In older buildings this may be less of a concern - as if there was to be any such defect, it's likely to have become obvious or patent by now.
A landlord will be more inclined to accept this exclusion if it has a legal remedy against the contractor who constructed the building, usually in the form of a right under the building contract or a collateral warranty. It is always worth the tenant asking whether these rights exist and if so to provide that the landlord will take all reasonable actions to enforce such rights or, in certain cases, have them assigned to the tenants.
At a practical level however, particularly for multi-occupancy properties, the best protection for both landlord and tenant is often a latent defects insurance policy - should such be available.
Tenant's liability restricted to returning the property as it found it?
There are other steps which a tenant can take to limit its liability. One such step would be to exclude responsibility for any external elements of the property e.g. roof and external walls - this taking us neatly back to our acronyms by converting an FRI into an "IRI" or "Internal Repairing and Insuring" lease.
Many landlords won't accept such a drastic restriction. If the landlord is insisting that the tenant take on some liability for the structural and/or external parts then the tenant can still do things to make the obligation one that is reasonable from a tenant's perspective.
Best practice (certainly when taking on a lengthy lease of a single occupancy property) would always be for a survey to be carried out which may identify certain existing material wants of repair in a property. The tenant could then seek to exclude such existing material deficiencies from the tenant's repairing obligation. Such might include e.g. damp or dry rot in the basement of a premises.
Whether the property is single or multi-occupancy, another way to limit the tenant's liability is to restrict it to returning the property to the landlord at the end of the lease in no worse condition than it was at the start of the lease, with that condition being documented by a combination of written descriptions and photographs - together known as a "Schedule of Condition". So this would be a refinement of the exclusion only of material wants of repair - to exclude any existing deficiencies, even those of a minor nature.

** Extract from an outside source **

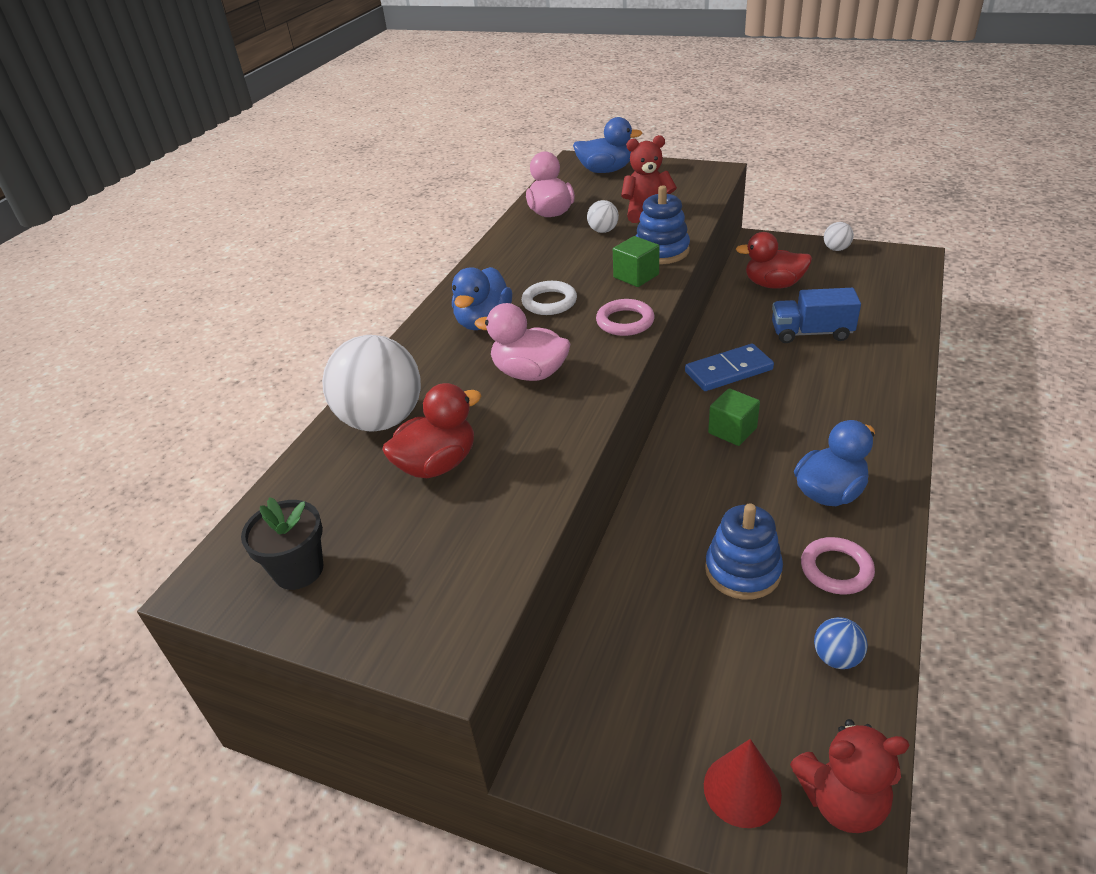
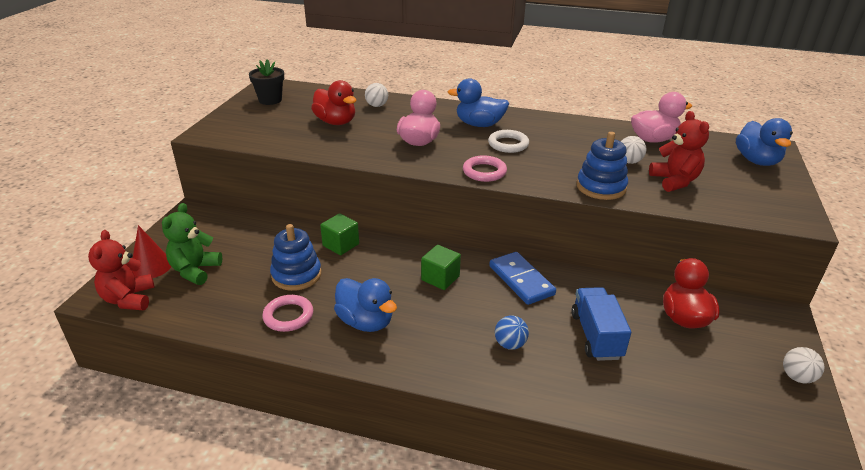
camera: 80 degrees right, 5 degrees down
(382, 420) = (377, 106): white ball -> white ball, size x0.45
(636, 276) = (554, 176): green cube -> green cube (341, 245)
(747, 710) = (195, 270): none -> green teddy bear
(836, 657) = (217, 308): blue ball -> blue ball (510, 344)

Whilst these two types of liability restriction sound fairly simple, there are other issues to be considered and covered in a repairing clause that features a material deficiencies exclusion or a Schedule of Condition limitation e.g:-
- Is there a positive obligation on the landlord to do what the tenant does not have to do or does no one have the fix the relevant defect? Placing a positive obligation on the landlord could be particularly important to the tenant if e.g. the tenant does not have to fix a defect in the roof, but when it rains the water is pouring into the tenant's unit; or
- Who is responsible if the condition of the property gets worse during the lease period due to a defect that was already there at the start of the lease? Does the tenant have to fix that deterioration or can it hand back the property at the end of the lease in the poorer condition because the deterioration was caused by the pre-existing defect?
No two situations are the same
Of course, each property and each lease negotiation is different and various factors always will need to be taken into account, for example the relative negotiating strengths of the parties, the demand for the accommodation, the duration of the lease and the nature and current condition of the property.
However, generally at the moment tenants have much more power than they had in the past and in the relatively humourless world of commercial leasing, if that is not enough to make a tenant LOL then not much will.